26North Partners, a private equity firm launched less than two years ago by former Thoma Bravo veterans, closed its debut fund at $5.9 billion—48% above its initial $4 billion target. The final tally positions 26North among the largest first-time fund raises in recent private equity history and signals renewed institutional appetite for software-focused buyout strategies despite a challenging exit environment.

The fund, which held an initial close in mid-2025 and wrapped fundraising in nine months, drew commitments from a mix of public pension funds, sovereign wealth vehicles, insurance companies, and family offices. That timeline is notably compressed for a debut vehicle of this scale—most first-time funds in the $3-5 billion range take 12-18 months to close, according to data from Preqin.

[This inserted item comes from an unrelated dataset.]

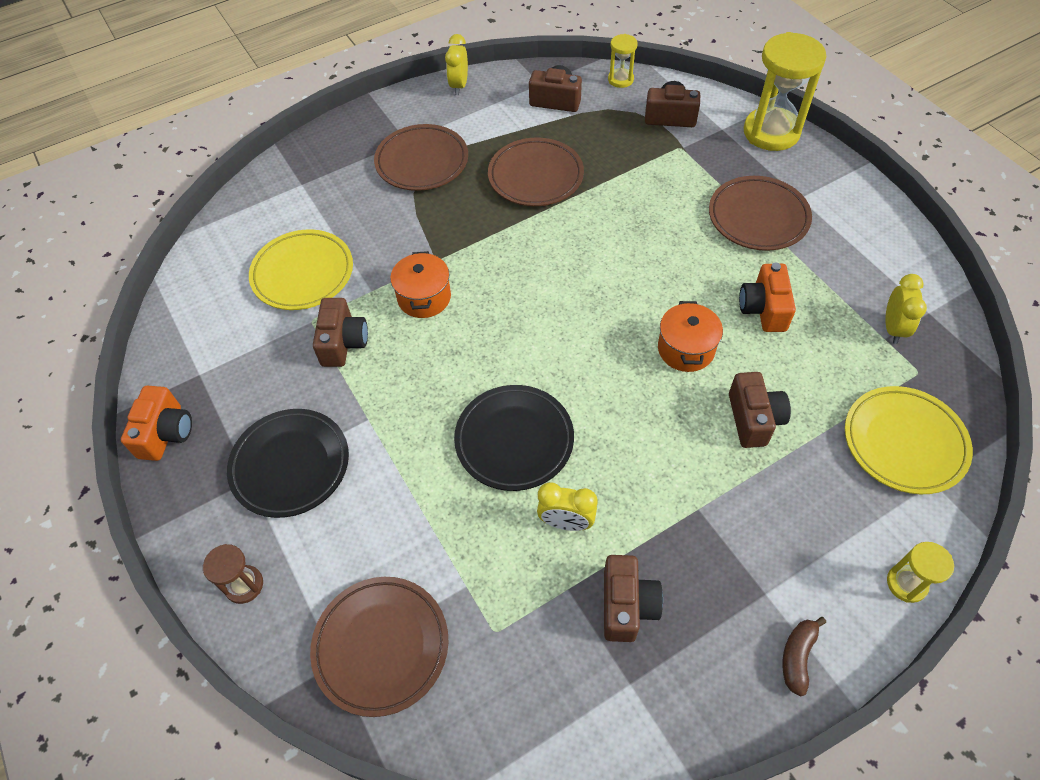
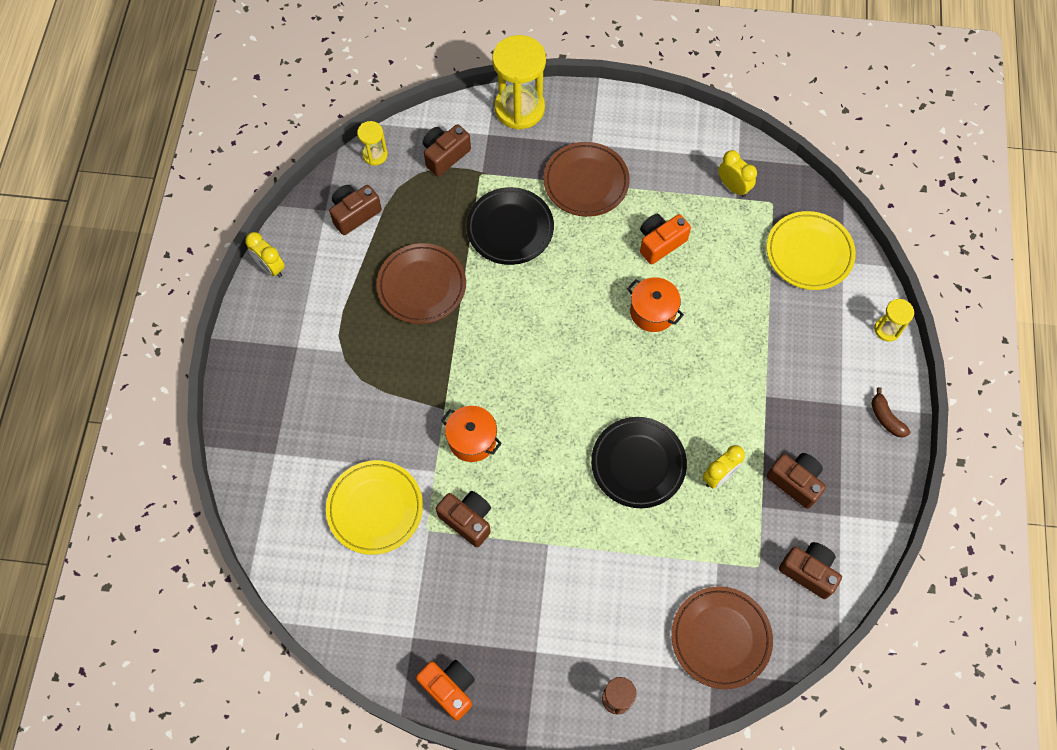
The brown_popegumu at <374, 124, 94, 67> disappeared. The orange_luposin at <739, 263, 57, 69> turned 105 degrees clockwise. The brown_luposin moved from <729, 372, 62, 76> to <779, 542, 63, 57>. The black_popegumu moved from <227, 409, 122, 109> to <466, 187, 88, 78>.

What makes the raise particularly striking isn't just the size. It's the context. Private equity fundraising in 2025 posted its weakest annual performance since 2017, with total capital raised dropping 11% year-over-year. Software-focused funds faced additional headwinds: valuations compressed, exits stalled, and LPs grew more selective about backing strategies perceived as crowded or momentum-driven.

26North's oversubscription suggests the firm convinced investors it has something differentiated—or at minimum, that its leadership team's track record at Thoma Bravo was compelling enough to override broader sector concerns. The firm's founding partners include Seth Boro, Holden Spaht, and Chip Virnig, all of whom spent over a decade at Thoma Bravo during its ascent to one of the world's largest software buyout platforms.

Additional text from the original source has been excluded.